Il patrimonio di un'associazione riconosciuta deve essere adeguato rispetto alle finalità che l'ente vuole perseguire. Se viene meno la consistenza minima del patrimonio, allora l'associazione non può continuare ad esistere come ente dotato di autonomia patrimoniale perfetta e deve essere cancellato dal registro delle persone giuridiche. Lo ha affermato il Tar Trieste con la sentenza 603/2014.

La vicenda - Il caso riguardava un'associazione riconosciuta operante nella tutela dell'ambiente che era stata oggetto di un provvedimento prefettizio con cui si disponeva la cancellazione dal registro delle persone giuridiche di cui all'articolo 1 del Dpr 361/2000 per «insufficienza del patrimonio» rispetto ai fini associativi. Per la Prefettura il patrimonio minimo di cui avrebbe dovuto disporre l'associazione riconosciuta, anche alla luce delle finalità per le quali è stata istituita e dell'ambito territoriale di svolgimento delle attività, sarebbe dovuto essere di almeno 60mila euro. Per l'associazione, invece, non esisterebbe alcuna imposizione normativa sul patrimonio minimo delle associazioni riconosciute e, nel caso di specie, l'apporto dei volontari renderebbe possibile le attività associative pur con pochi mezzi economici.
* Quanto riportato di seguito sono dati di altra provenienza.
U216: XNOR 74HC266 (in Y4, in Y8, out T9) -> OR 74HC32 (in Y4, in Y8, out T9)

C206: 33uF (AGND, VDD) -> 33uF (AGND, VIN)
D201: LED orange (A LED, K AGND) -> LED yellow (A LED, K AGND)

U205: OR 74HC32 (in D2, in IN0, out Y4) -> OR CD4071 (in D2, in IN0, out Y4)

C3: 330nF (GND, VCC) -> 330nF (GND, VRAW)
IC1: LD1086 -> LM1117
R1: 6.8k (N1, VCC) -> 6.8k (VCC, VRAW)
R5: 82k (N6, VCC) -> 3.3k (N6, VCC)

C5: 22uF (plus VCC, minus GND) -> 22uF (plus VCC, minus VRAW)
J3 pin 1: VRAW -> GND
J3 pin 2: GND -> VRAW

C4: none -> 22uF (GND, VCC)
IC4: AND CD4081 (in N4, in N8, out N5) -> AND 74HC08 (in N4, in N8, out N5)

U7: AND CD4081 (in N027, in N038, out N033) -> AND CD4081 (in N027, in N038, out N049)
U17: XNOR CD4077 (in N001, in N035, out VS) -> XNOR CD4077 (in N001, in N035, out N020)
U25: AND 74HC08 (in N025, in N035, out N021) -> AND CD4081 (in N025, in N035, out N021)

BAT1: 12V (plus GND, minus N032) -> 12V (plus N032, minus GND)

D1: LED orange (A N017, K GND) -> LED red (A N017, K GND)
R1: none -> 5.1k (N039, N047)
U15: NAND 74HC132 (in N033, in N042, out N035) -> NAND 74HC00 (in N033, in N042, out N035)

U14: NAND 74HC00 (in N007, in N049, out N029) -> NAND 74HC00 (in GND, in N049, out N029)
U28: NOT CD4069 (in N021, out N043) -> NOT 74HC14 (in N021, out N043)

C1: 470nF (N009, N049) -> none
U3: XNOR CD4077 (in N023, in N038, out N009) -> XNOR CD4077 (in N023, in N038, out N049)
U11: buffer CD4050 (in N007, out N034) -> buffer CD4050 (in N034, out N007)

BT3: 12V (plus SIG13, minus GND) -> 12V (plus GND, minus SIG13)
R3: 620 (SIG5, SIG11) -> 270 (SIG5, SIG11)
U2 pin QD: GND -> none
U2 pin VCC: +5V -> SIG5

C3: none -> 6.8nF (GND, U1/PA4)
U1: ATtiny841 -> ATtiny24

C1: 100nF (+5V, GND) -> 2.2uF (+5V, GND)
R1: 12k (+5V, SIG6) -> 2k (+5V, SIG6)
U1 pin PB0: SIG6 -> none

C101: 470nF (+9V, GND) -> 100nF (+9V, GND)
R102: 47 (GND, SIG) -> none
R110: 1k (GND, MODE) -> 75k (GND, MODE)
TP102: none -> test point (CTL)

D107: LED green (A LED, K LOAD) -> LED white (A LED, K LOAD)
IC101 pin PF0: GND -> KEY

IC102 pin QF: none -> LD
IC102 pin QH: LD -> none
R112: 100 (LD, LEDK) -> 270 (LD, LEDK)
Le motivazioni - Il Tar condivide le ragioni che hanno portato il Prefetto alla cancellazione dell'associazione dal registro delle persone giuridiche. I giudici amministrativi ricordano la differenza che sussiste tra associazioni non riconosciute e associazioni riconosciute: quest'ultime hanno personalità giuridica, cui consegue l'autonomia patrimoniale perfetta. Ciò vale a dire che delle obbligazioni dell'ente risponde esclusivamente l'ente con il proprio patrimonio e a tal fine l'associazione è tenuta a «costituire e conservare una garanzia patrimoniale, ex articolo 2740 c.c., che sia adeguata in rapporto al tipo di attività svolta». Il patrimonio iniziale perciò deve essere congruo rispetto agli scopi dell'associazione ed essere gestito in maniera tale da «non mettere in pericolo la possibilità per i creditori di essere soddisfatti da parte dell'associazione».
E nella fattispecie, anche se non esiste una norma che fissa il requisito minimo patrimoniale per un associazione riconosciuta, il Tar afferma che il patrimonio dell'associazione è ben al di sotto degli «standard minimi» necessari per la tutela dei terzi, in quanto l'avanzo attivo non era mai stato superiore a 8mila euro, ed inoltre che i rendiconti consultivi sono «privi di quei minimi requisiti di forma che ne consentono di ritenerli idonei a certificare e documentare la situazione economica dell'associazione».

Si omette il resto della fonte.